Excuse me, there's too much flesh showing here
Johnny Depp, Paris Hilton, roast pork and Garfield appear to have more in common than we think.
The four images showed up in the Chinese government Internet-filter as bad for your moral health.
China’s Green Dam is the new government-mandated Internet filter intended to block pornographic and violent images and a trial of the programme online suggests its filters may be of limited use to worried parents, says a report from Reuters.
“When the software is installed and an image scanner activated, it blocks even harmless images of a film poster for cartoon cat Garfield, roast pork and film star Johnny Depp’s face.
“With the image filter off, even though searches with words like “nude” are blocked, a hunt for adult websites throws up links to pornography sites,” says the report.
Experts are guessing that the filter probably uses colour and form recognition to zoom in on potential expanses of naked flesh.

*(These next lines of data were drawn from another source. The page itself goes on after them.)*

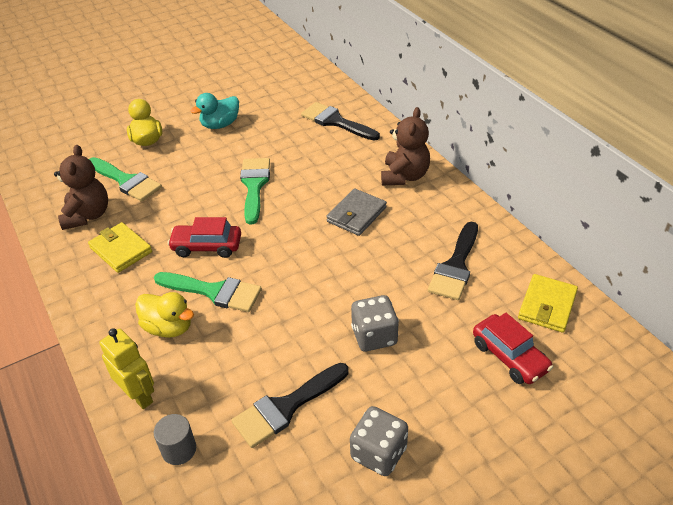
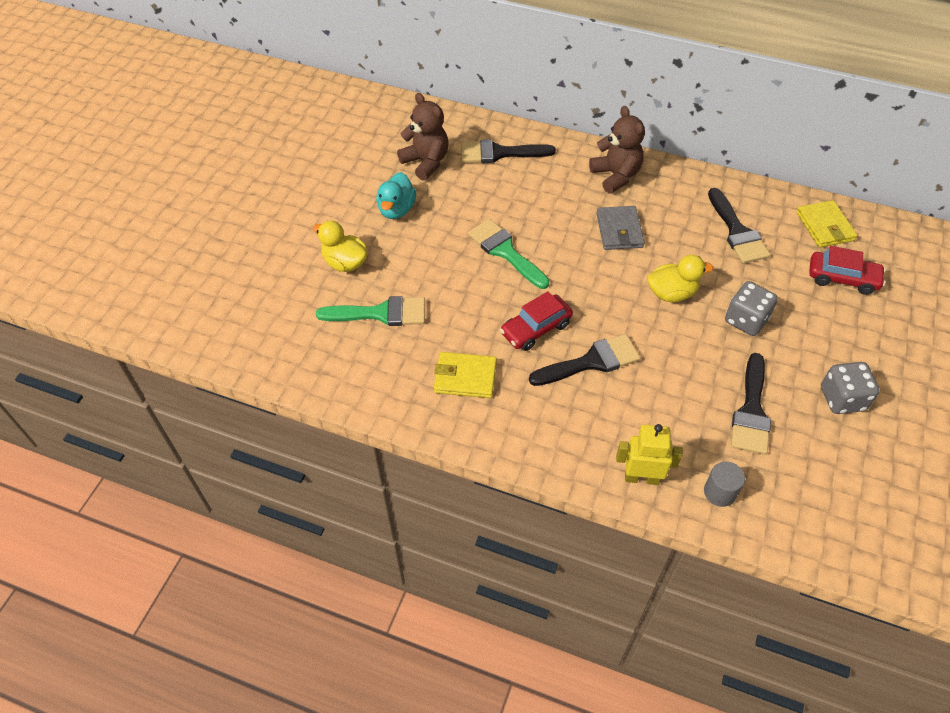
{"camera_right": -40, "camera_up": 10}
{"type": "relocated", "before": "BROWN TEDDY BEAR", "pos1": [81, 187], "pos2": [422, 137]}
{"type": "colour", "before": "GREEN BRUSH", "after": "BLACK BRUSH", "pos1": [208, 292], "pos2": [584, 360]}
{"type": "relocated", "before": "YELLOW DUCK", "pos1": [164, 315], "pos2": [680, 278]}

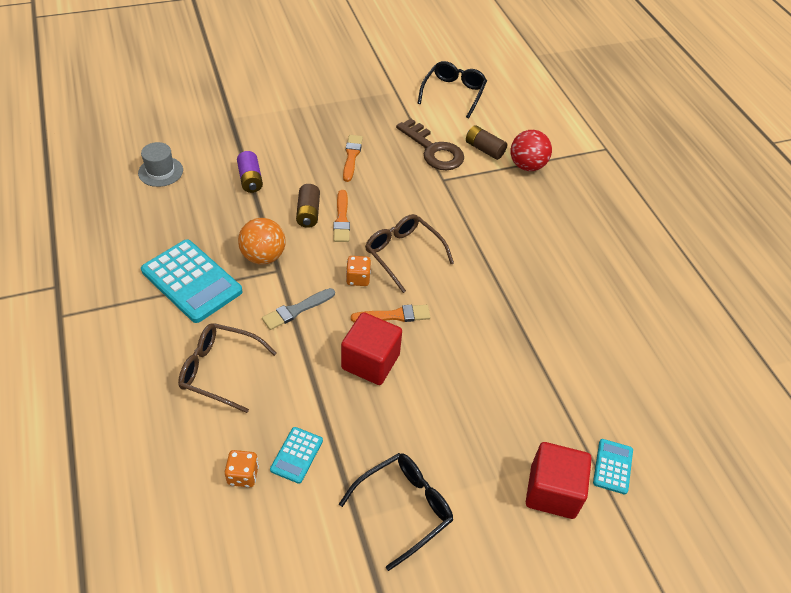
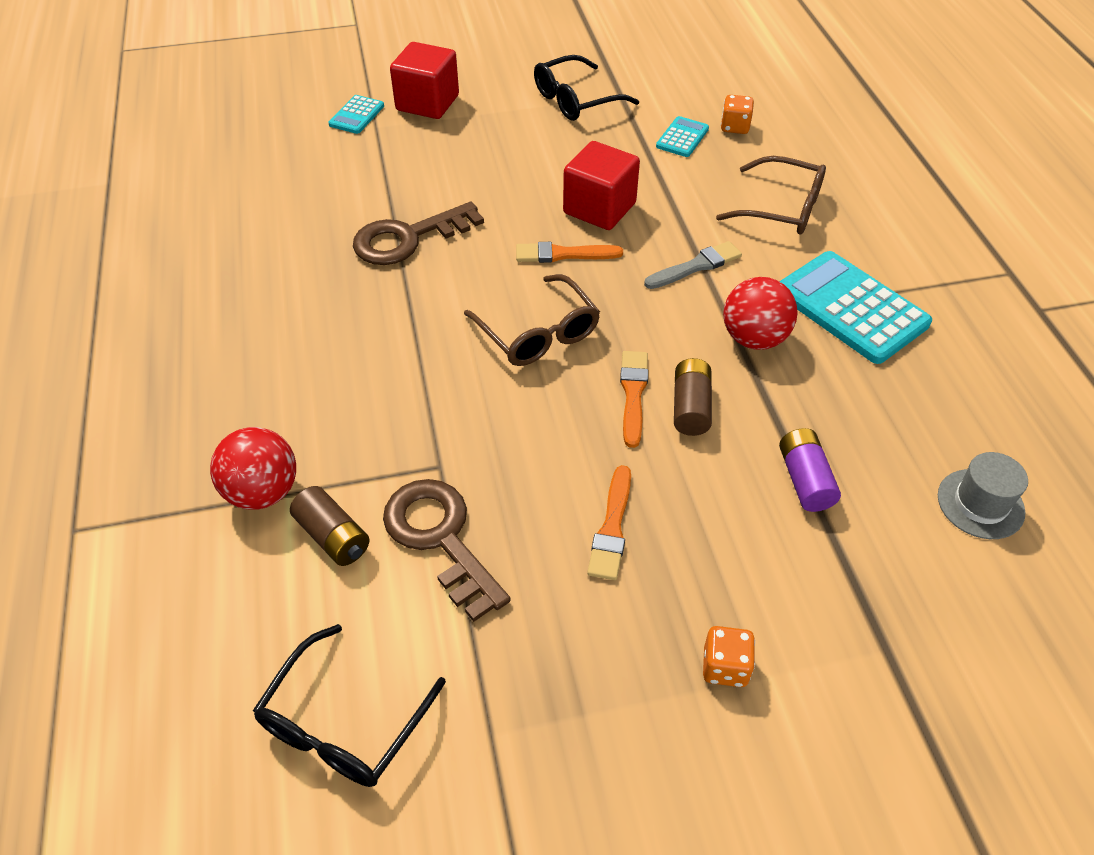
{"camera_right": -170, "camera_up": 0}
{"type": "appeared", "after": "BROWN KEY", "pos2": [418, 233]}
{"type": "relocated", "before": "ORANGE DICE", "pos1": [358, 271], "pos2": [729, 656]}
{"type": "colour", "before": "ORANGE BALL", "after": "RED BALL", "pos1": [262, 241], "pos2": [760, 313]}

Garfield, as you know, loves being in the nude, as do Paris and Johnny. Roast pork meanwhile is best eaten au naturel.
The Naked CEO
Courtesy of Air New Zealand
Air New Zealand’s new inflight safety video (above) and advertisement would probably not pass the Green Dam filter in China.
It shows staff members clad in nothing but body paint and the three-minute, 28-second clip and a similar advertisement launched six weeks ago takes aim at competing airlines who hide extras in their air fares.
“At Air New Zealand, our fares have nothing to hide,” the new slogan says. “Which is why the price you pay includes everything – upfront.”
The “talent” in the videos includes the airline’s chief executive Rob Fyfe who we are told is quite a hunk. It’s not as nude as it appears though – amid the uniforms of paint, seatbelts, luggage and lifevests are positioned in appropriate places.
The video clip is accompanied by a cheerful soundtrack of “Under My Skin” by New Zealand singer, Gin Wigmore.
Need to fire someone? It’s the recession. Need to shut down an entire division? It’s the recession. Need to cut salaries and take away bonuses? It’s the recession.
Yes, the recession has become the best excuse to do anything and everything you’ve always wanted to do but never dared to because now, you don’t have to explain why you are doing what you do.
For children though, the best excuse not to do their homework was “the dog ate it”, but now one teenager has come up with a new one, “the dog ate my passport”.
His family’s one-year-old golden retriever, Sunshine, chewed a corner of the document, obscuring some numbers, and the Wisconsin teenager, who was due to go on a class trip to Peru, was not allowed on the flight.
Even though officials at Chicago’s O’Hare airport said the chewed document was fine, authorities in Miami barked “no” at him and stopped him from boarding the flight.